Background information
- Born: Eran Uygun 27 March 1989 (age 36)
- Origin: Melbourne, Australia
- Genres: Pop, folk, soul, alternative
- Occupation: Singer-songwriter
- Instrument(s): Keyboards, guitar, harmonica
- Years active: 2004–present
- Website: www.eranjames.com

= Eran James =

Australian singer-songwriter

Eran James (born 27 March 1989) is a singer-songwriter from Melbourne. He has released two studio albums that have reached the ARIA top 100.

==Music career==
James first performed as an eight-year-old. He signed his first record deal as a thirteen-year-old with Universal Music Group. He released his first album, Reviewing The Situation, aged fifteen in 2004. The album included his debut single, a distinctive soul-funk cover of the KC & The Sunshine Band song "I Get Lifted".

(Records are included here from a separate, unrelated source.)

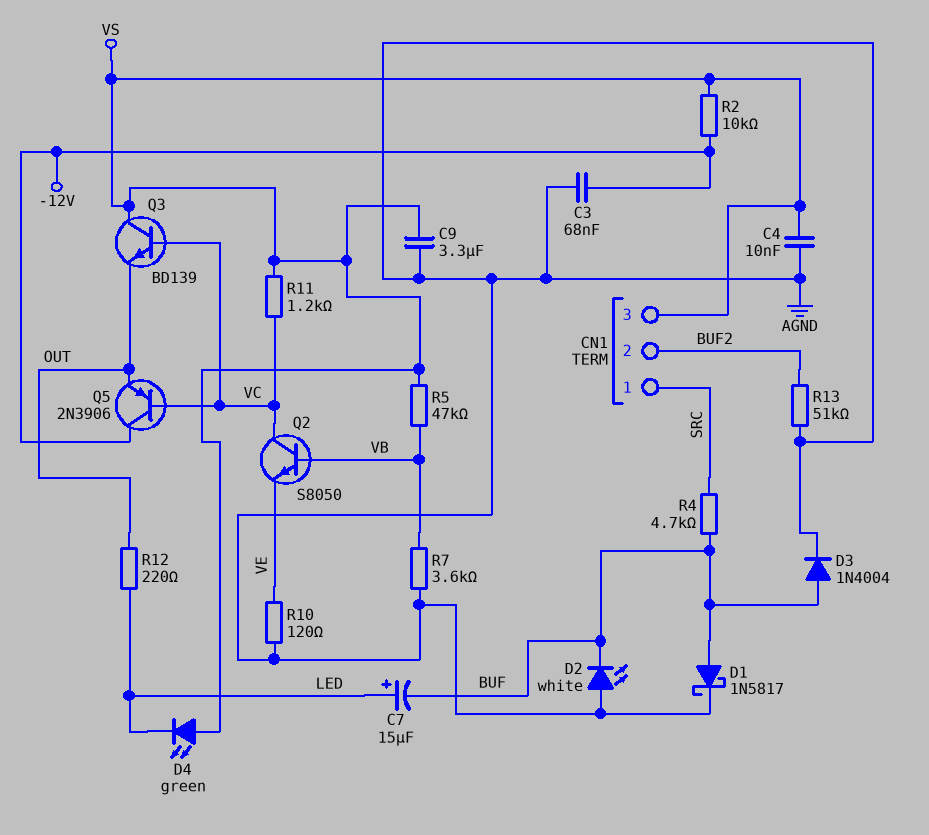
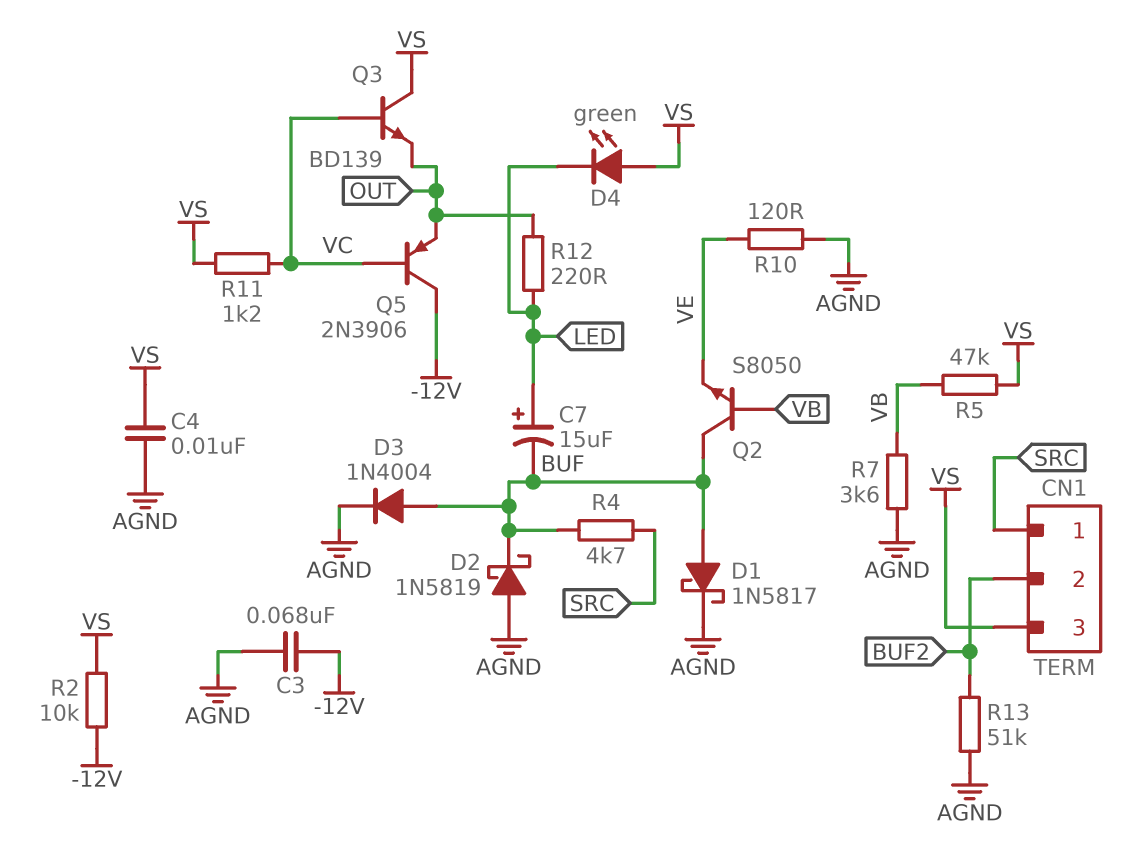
C9: 3.3uF (AGND, VS) -> none
D2: LED white (A AGND, K BUF) -> schottky 1N5819 (A AGND, K BUF)
Q2: NPN S8050 (B VB, C VC, E VE) -> NPN S8050 (B VB, C BUF, E VE)

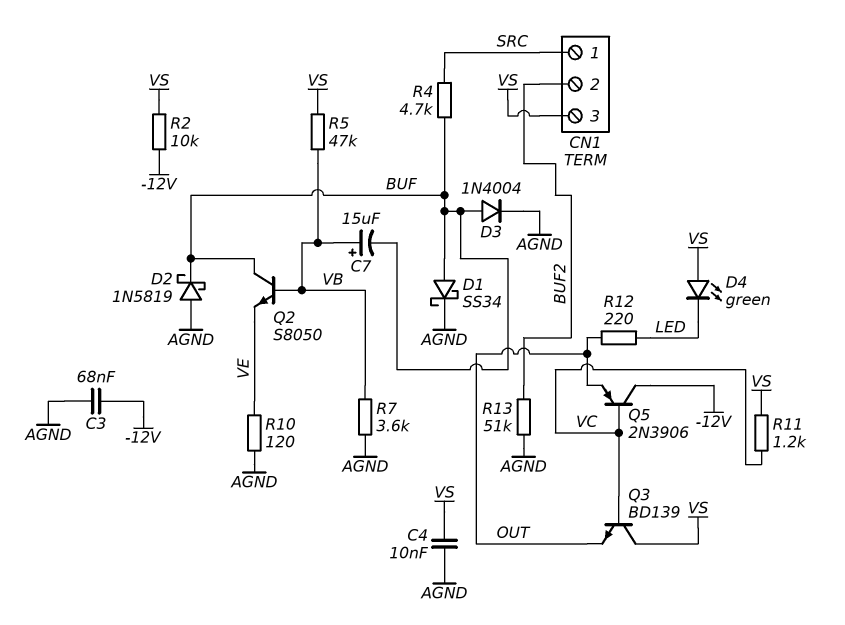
C7: 15uF (plus LED, minus BUF) -> 15uF (plus VB, minus BUF)
D1: schottky 1N5817 (A BUF, K AGND) -> schottky SS34 (A BUF, K AGND)

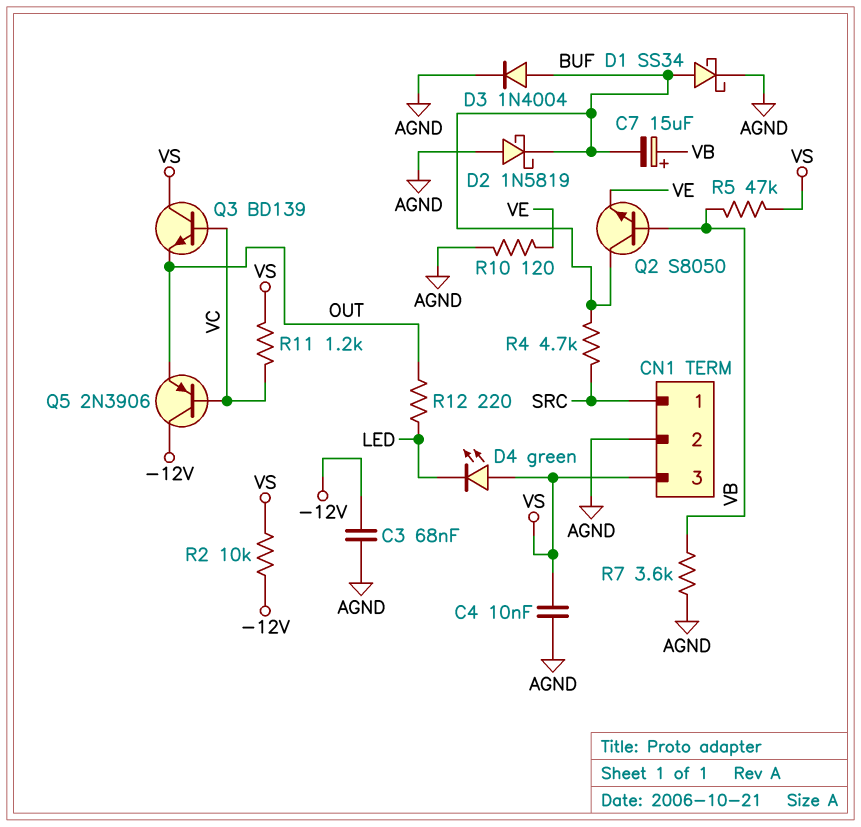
CN1 pin 2: BUF2 -> AGND
R13: 51k (AGND, BUF2) -> none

Following the successful release of his first album, James attracted the attention of some of the world's leading producers. Moving to New York, he teamed with producer Jay Newland, who co-produced the Norah Jones album Come Away with Me. Working with Newland, James produced his second album, Ten Songs About Love, released on 6 October 2007. It reached No. 43 on the ARIA charts.

James was spotted by Elton John after playing as the opening act on his 2007 Australian Tour. Elton invited Eran to the UK in 2008 and helped him with songwriting and mentoring.

In 2010, through Elton John, Eran was introduced to Grammy Award-winning producer and musician Robin Millar. They began collaborating and writing music, becoming close friends who continue to work together.

James moved back to Melbourne in 2011 and continue playing his music to audiences across Australia. In December 2011 he was the opening act on Elton John's Australian tour.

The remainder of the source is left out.